= Emmanuel Constant =

Haitian convicted of crimes against humanity

Emmanuel Constant (nicknamed "Toto", born on October 27, 1956) is the founder of FRAPH, a Haitian death squad that terrorized supporters of exiled president Jean-Bertrand Aristide.

In 2001, a Haitian court convicted him in absentia and sentenced him to life in prison for his role as a paramilitary leader in the attack resulting in the Raboteau Massacre.

In 2008, he was convicted in a New York court of mortgage fraud and sentenced to 12–37 years in prison. As of June 27, 2019, Constant was in custody at the Eastern Correctional Facility, a maximum security prison in New York. He was first eligible for parole on June 30, 2016, but was refused; his next parole hearing eligibility date was in February 2020. He was not among 30 Haitians who were deported from the United States to Haiti on May 26, 2020. If and when he is deported, the government plans to arrest him and give him a new trial.

== 1991–1994 ==
In mid-1993, two years after the 1991 Haitian coup d'état, Constant set up paramilitary group known as the Front for the Advancement and Progress of Haïti (FRAPH) to terrorize supporters of exiled president Jean-Bertrand Aristide. A CIA source implicated Constant in the 1993 assassination of Justice Minister Guy Malary, although the agency said the source was "untested".

Constant was paid by the CIA from 1992 to 1994, as were several leading members of the military junta. He provided information to the agency for about $500 a month, according to United States officials and Mr. Constant himself.

== 1994–2005 ==
After the 1994 U.S. and UN-led multinational occupation restored Aristide to power, Constant escaped to the U.S.. He was detained by INS officials in 1995 and prepared to be deported to Haïti to stand trial for involvement in the Raboteau Massacre. In May 1996 the Clinton administration ordered the INS to release Constant.

In 2001, Constant was convicted in absentia of his role in the Raboteau Massacre and sentenced to life in prison and hard labor.

== 2006–present ==
On July 7, 2006, Constant appeared in a Long Island, New York county court to face charges that he participated in a mortgage scheme that defrauded Sun Trust Mortgage Bank and Fremont Investment and Loan of more than $1 million. The purported fraud took place while Constant was employed at Melville Brokerage.

On October 28, 2008, Judge Abraham Gerges of the Kings County Supreme Court sentenced Constant to serve 12–37 years in prison. Judge Gerges concluded his memorandum with a plea that the United States government allow Constant to serve his entire sentence in New York State, rather than return him to Haiti "where he may evade justice due to the instability of the Haitian judicial system." Judge Gerges noted that "it is apparent that the federal authorities may deport him shortly."
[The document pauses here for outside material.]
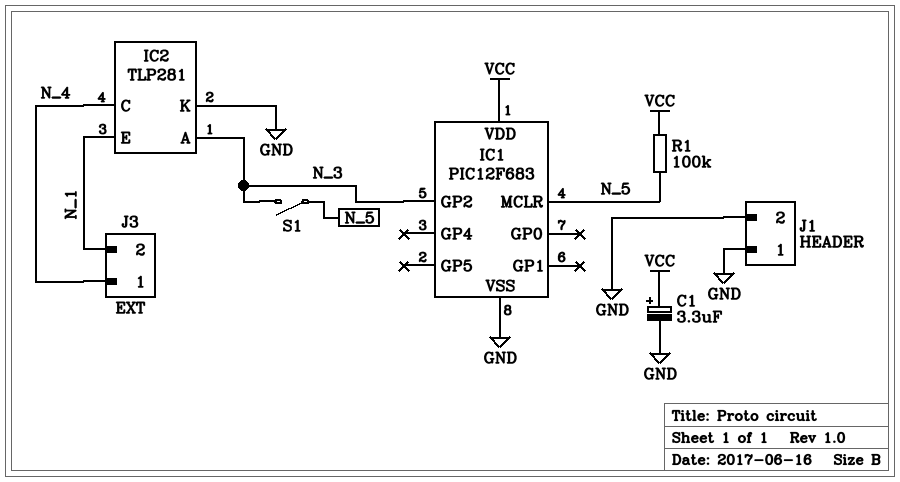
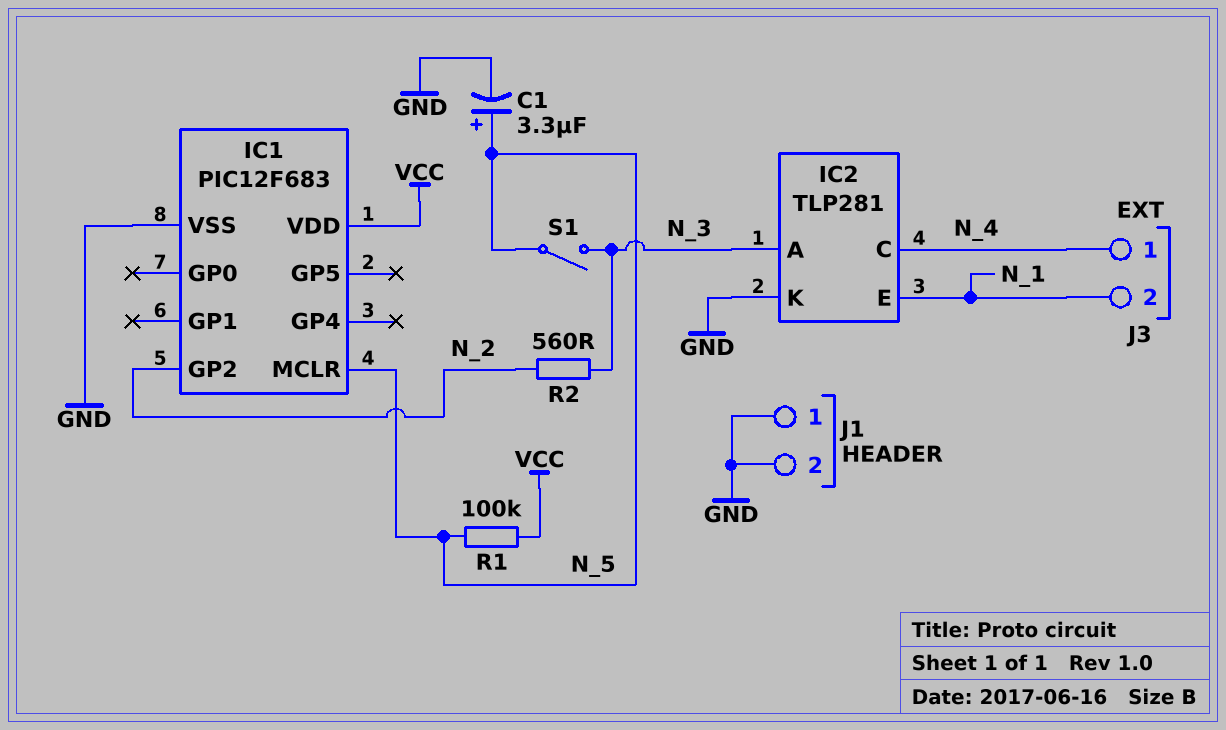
C1: 3.3uF (plus VCC, minus GND) -> 3.3uF (plus N_5, minus GND)
IC1 pin GP2: N_3 -> N_2
R2: none -> 560 (N_2, N_3)

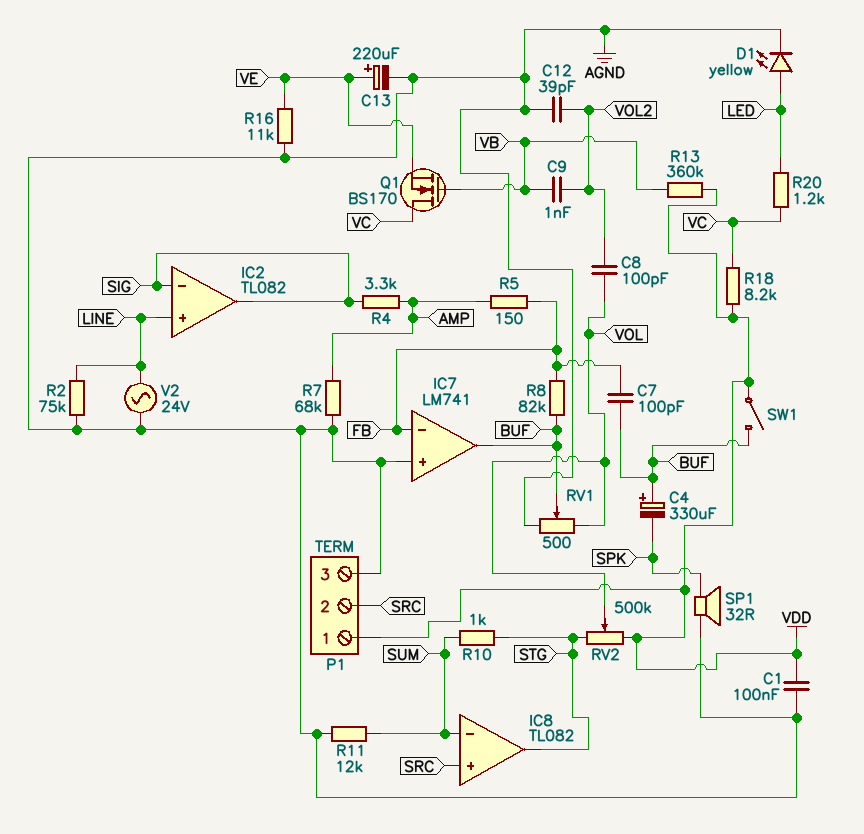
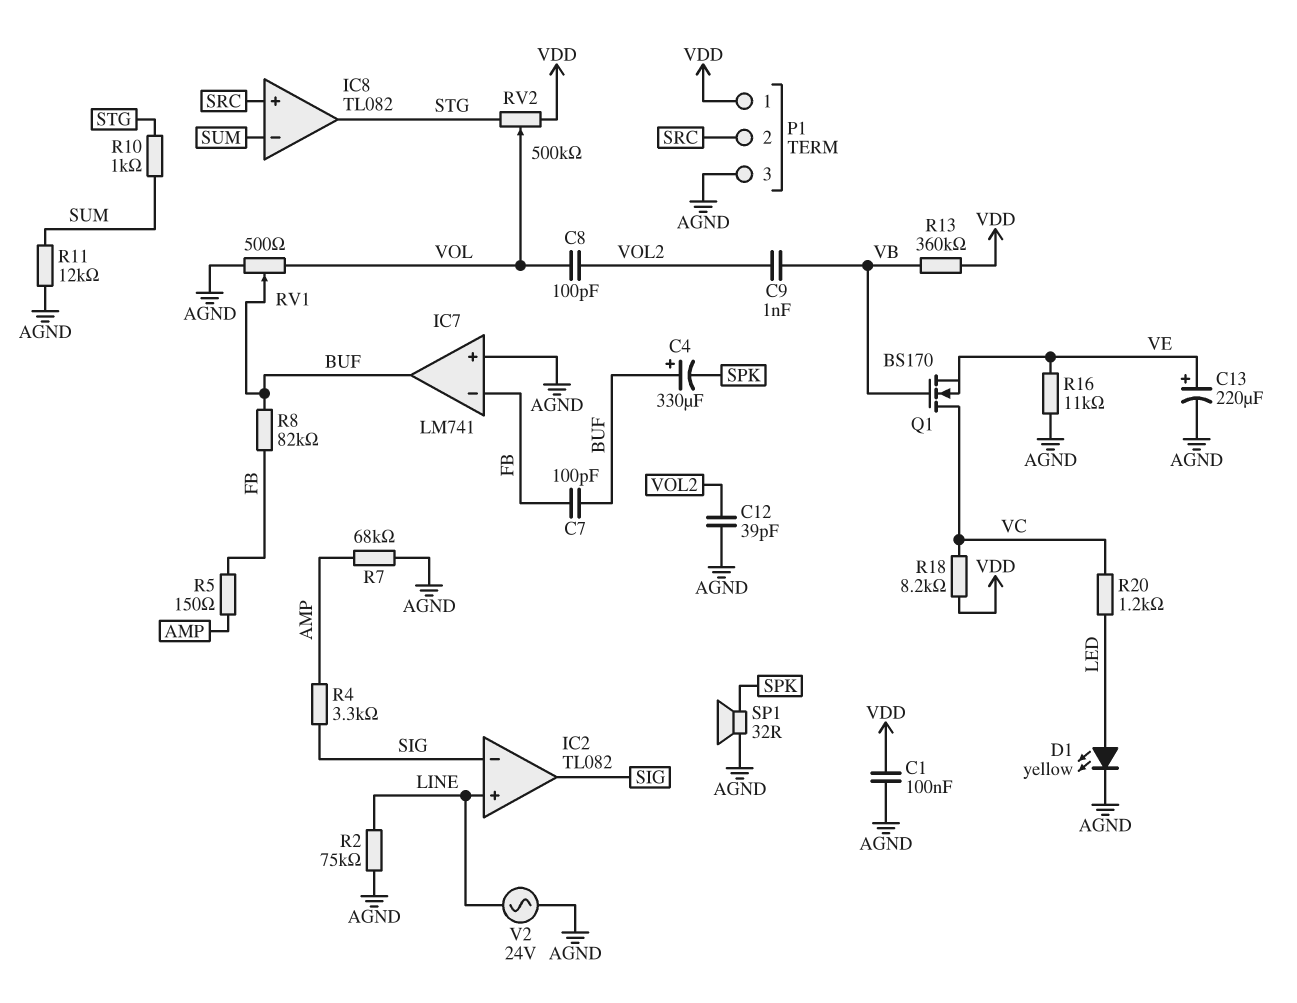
SW1: switch (BUF, VDD) -> none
In early May 2020 it was announced that the US Immigration and Customs Enforcement was planning to send Constant back to Haiti on a May 12 deportation flight. The Center for Economic and Policy Research obtained a copy of the flight's manifest which included Constant's name and categorized him as a “High Profile Removal". The planned deportation caused a lot of controversy and was later reprieved.

Constant was deported to Haiti June 23, 2020.